孢囊属线虫属于孢囊线虫亚科，该科常见的有球孢囊线虫属线虫Globodera、刻点孢囊线虫属线虫Punctodera、仙人掌孢囊线虫属线虫Cactodera、孢囊线虫属线虫Heterodera[19]。刻点孢囊线虫属孢囊呈卵形、肛门区域形成膜孔；仙人掌孢囊线虫属孢囊呈柠檬形、有简化的阴门锥；孢囊属线虫呈柠檬形、有突出的阴门锥；而球孢囊属线虫孢囊呈球形、无阴门锥、肛门区不形成膜孔，可与近似属明显区分。该四川越西线虫群体孢囊呈球形、无阴门锥、肛门区不形成膜孔，明显为球孢囊属线虫。

据Subbotin 等[19]报道，球孢囊属线虫包括10 种线虫。此后，2012 年美国Idaho 州发现艾灵顿氏球孢囊线虫G.ellingtonae[20]，2013 年，南非杂草上发现西开普敦球孢囊线虫G.capensi[21]，2017 年南非发现厄加勒斯球孢囊线虫G.agulhasensis[22]，在南非杂草上又发现桑德维尔德球孢囊线虫G.sandveldensis[23]。因此，目前已经报道的球孢囊属线虫共计14 种[23,24]。据Subbotin 等[19]的检索表，G.mali孢囊角质层薄、透明；G.zelandica二龄幼虫口针平均长度≥27 μm；G.leptonepia二龄幼虫口针平均长度＜19 μm；G.bravoae二龄幼虫透明尾长＞31 μm 。G.capensis、G.millefolii、G.artemisiae、G.agulhasensis、G.sandveldensis等5 种线虫大多寄生于菊科植物，Granek 比值平均值≤2。因此待测样品很容易与上述9 种线虫区分。
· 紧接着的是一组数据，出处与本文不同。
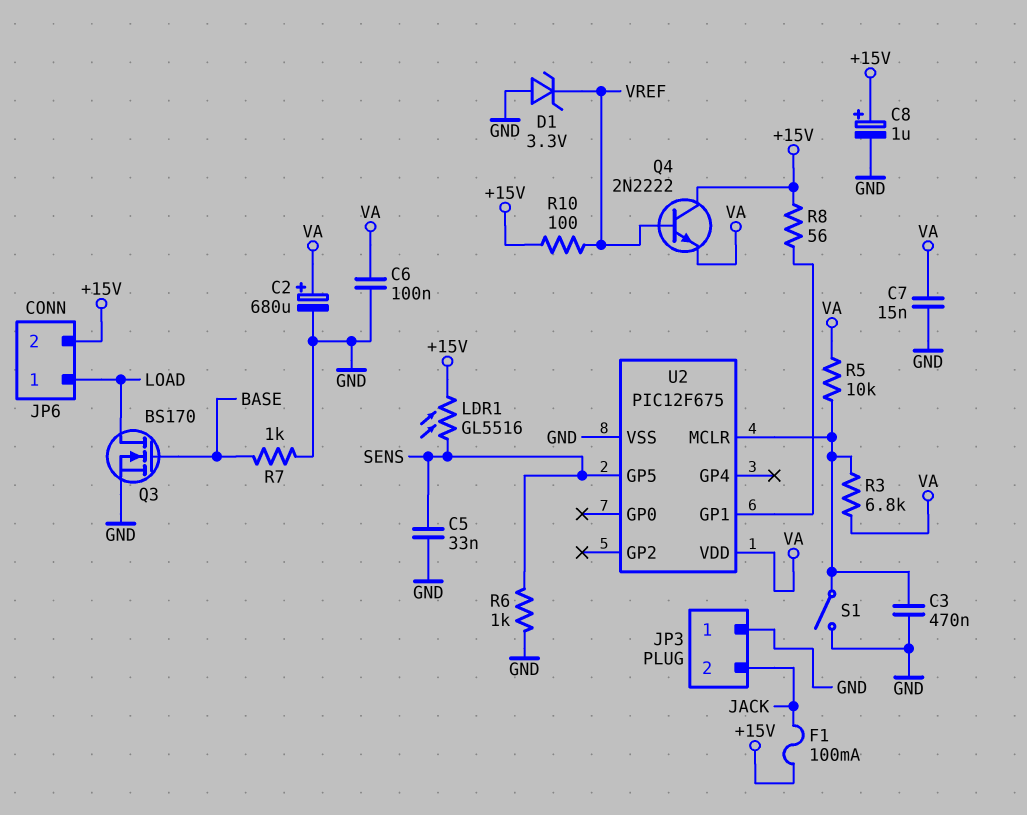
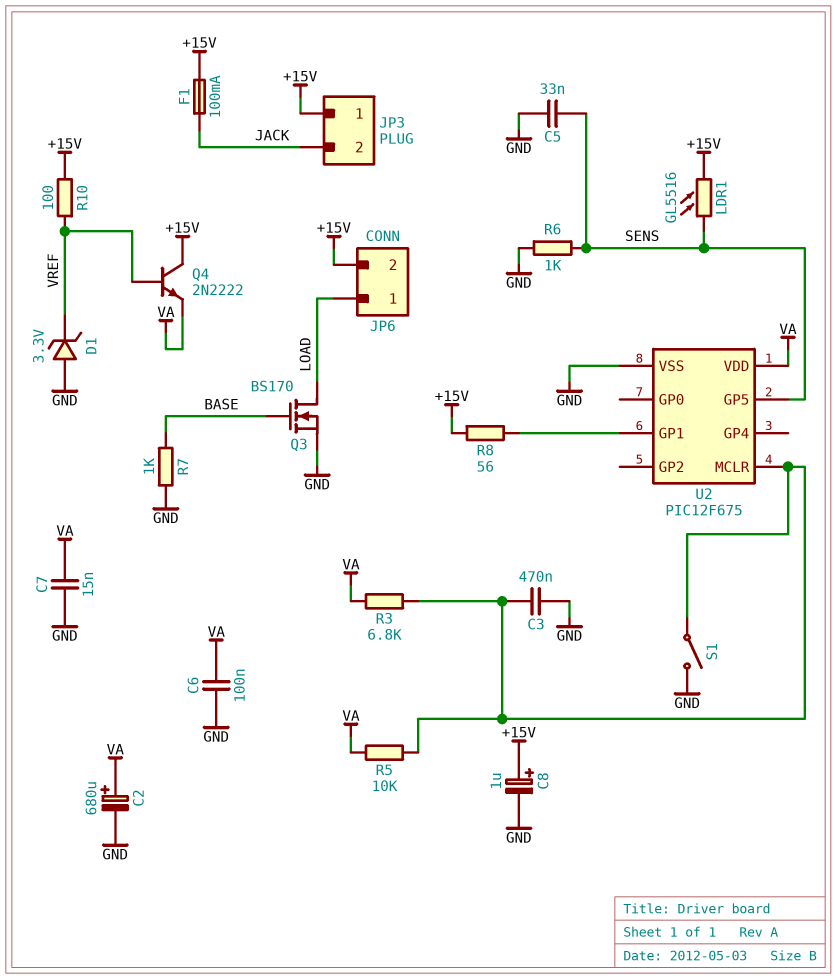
JP3 pin 1: GND -> +15V

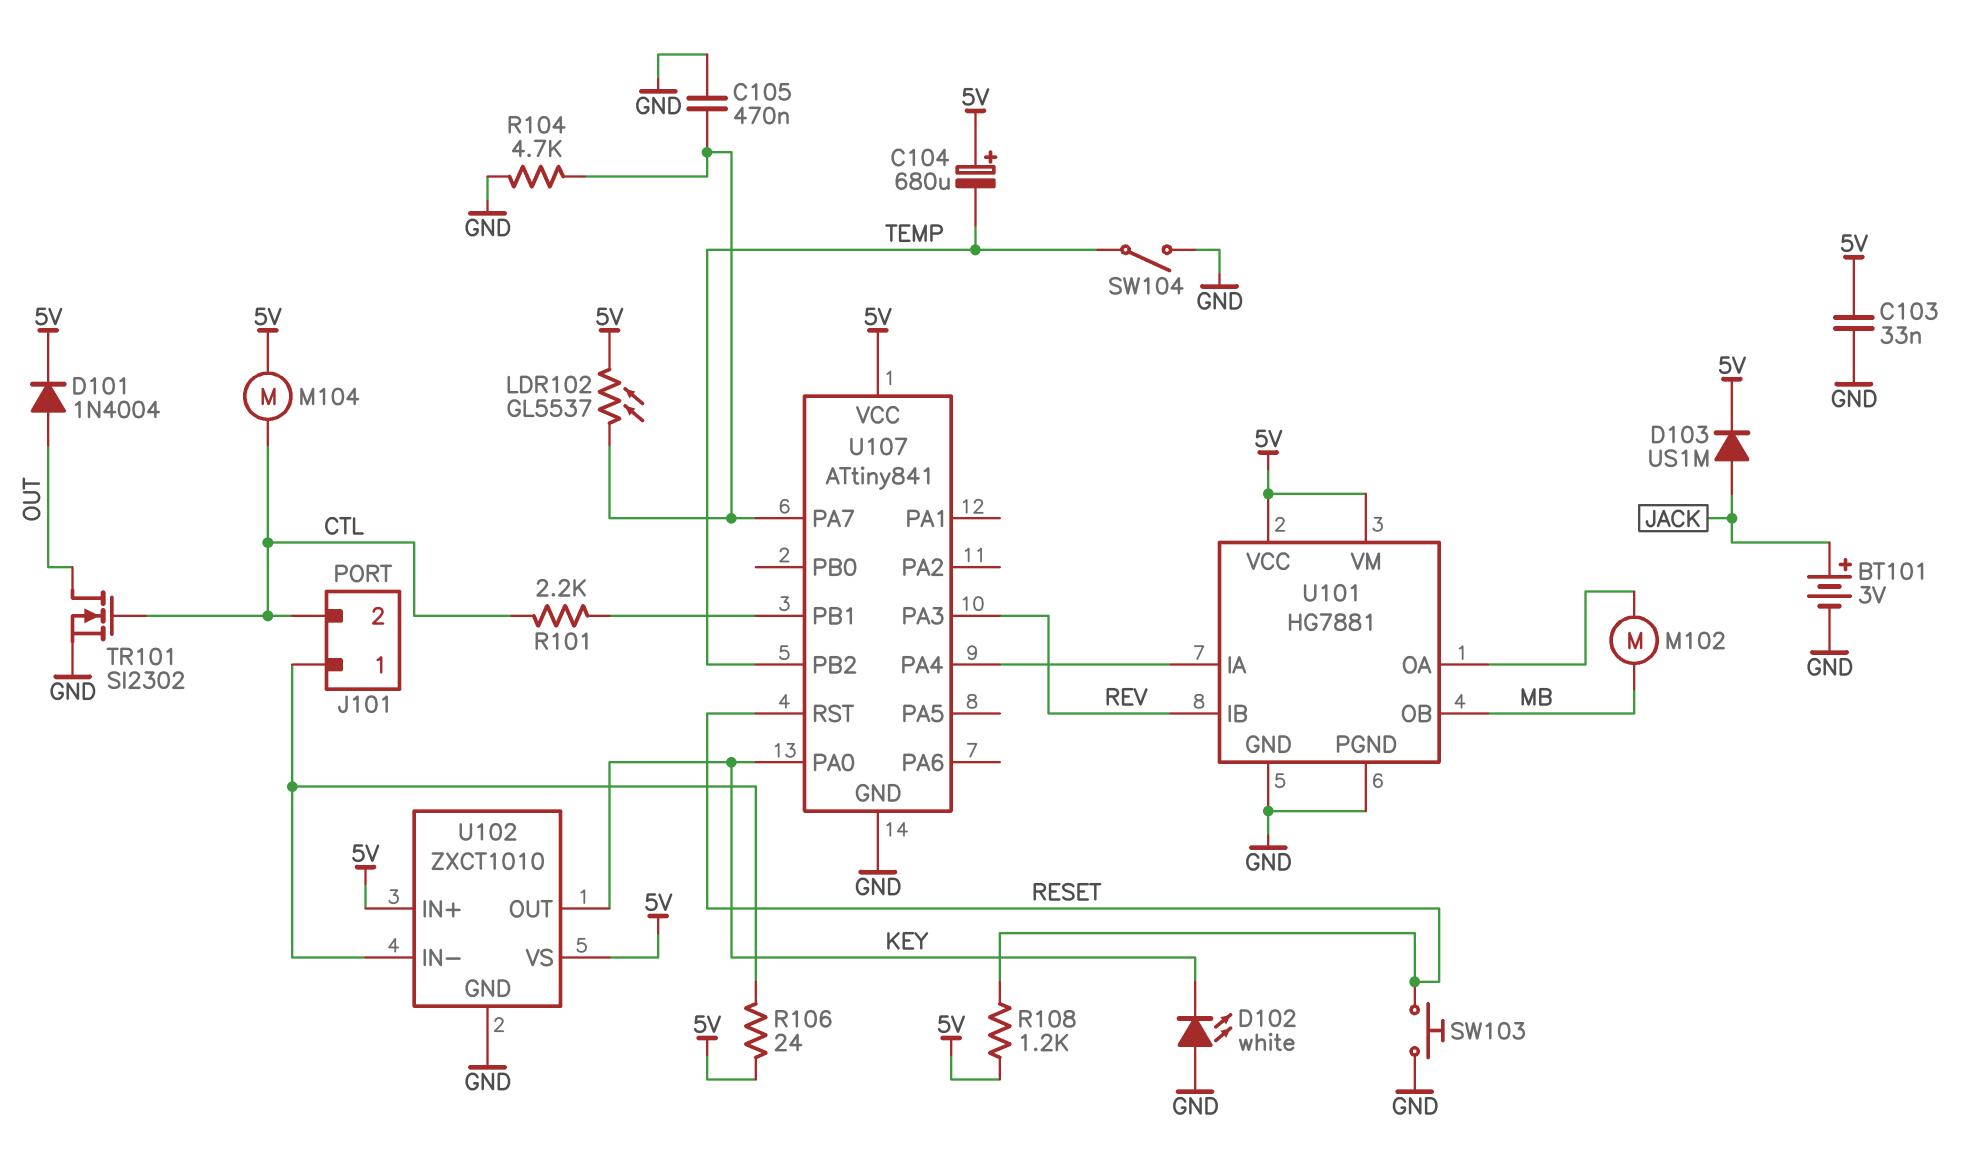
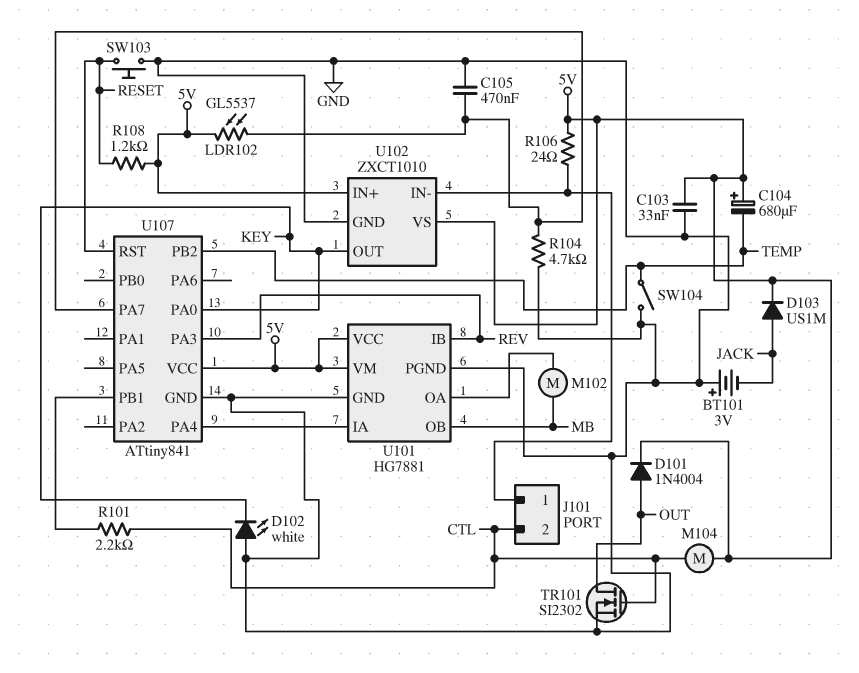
BT101: 3V (plus JACK, minus GND) -> 3V (plus GND, minus JACK)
四川越西群体与烟草孢囊线虫G.tabacum的区别是肛门和阴门膜孔之间角质层脊数[18（15～24）个vs 7（5～15）个]；和G.ellingtonae的区别是肛门和阴门膜孔之间角质层脊数[18（15～24）个 vs 13（10～18）个]；与墨西哥孢囊线虫G.mexicana的区别是Granek 比值：平均3.7 vs 2.8。

根据寄主和形态特征，四川越西孢囊线虫群体容易与其他线虫进行区分，最相似的为马铃薯白线虫。与马铃薯白线虫的区别是雌虫和孢囊颜色（雌虫白色逐渐变黄，变成金黄或褐色的孢囊vs 雌虫白色，变成褐色的孢囊），J2 体长略短（405.0～443.5 μm vs 440～525 μm），J2 口针长略短[20.2（19.4～21.9）μm vs 23.6（21～26）μm]，J2 尾长略短[46.8（40.0～51.0）μm vs 51.9（46～52）μm]，J2 口针基部球形态（近圆形、略向后倾斜、前面较平vs 前表面向前突起），肛门和阴门膜孔之间角质层脊数[18（15～24）个vs 12.2（8～20）个]，肛门至膜孔距离（43～76 μm vs 88～102 μm），Granek比值[3.7（2.7～4.7）vs 2.2（1.2～3.6）][3,25]。

该四川越西线虫群体与马铃薯金线虫形态学基本一致。特异PCR 方法、核糖体DNA 序列分析，尤其是其ITS基因序列与已经登录的马铃薯金线虫十分近似，相似度高达99.9%，且与马铃薯白线虫的相似度最高只有96.5%。因此，形态学和分子生物学方法均支持该线虫为马铃薯金线虫。

3 讨论与结论

马铃薯金线虫为害隐蔽，潜伏期长，侵染早期植株没有明显的症状，仅通过田间观察很难确认是否有该线虫为害。严重危害时，能导致寄主黄化、坏死、萎蔫、矮化甚至死亡，但上述症状与缺水缺肥等症状很难区分，常常需要采集土壤和根系样品，在实验室进行孢囊或幼虫的分离鉴定。镜检观察孢囊呈球形、无阴门锥、肛门区不形成膜孔，可判断该线虫属于球孢囊属；再根据二龄幼虫口针基部球近圆形，向后倾斜；口针平均长＜23 μm；Granek比值≥3，可判断为马铃薯金线虫。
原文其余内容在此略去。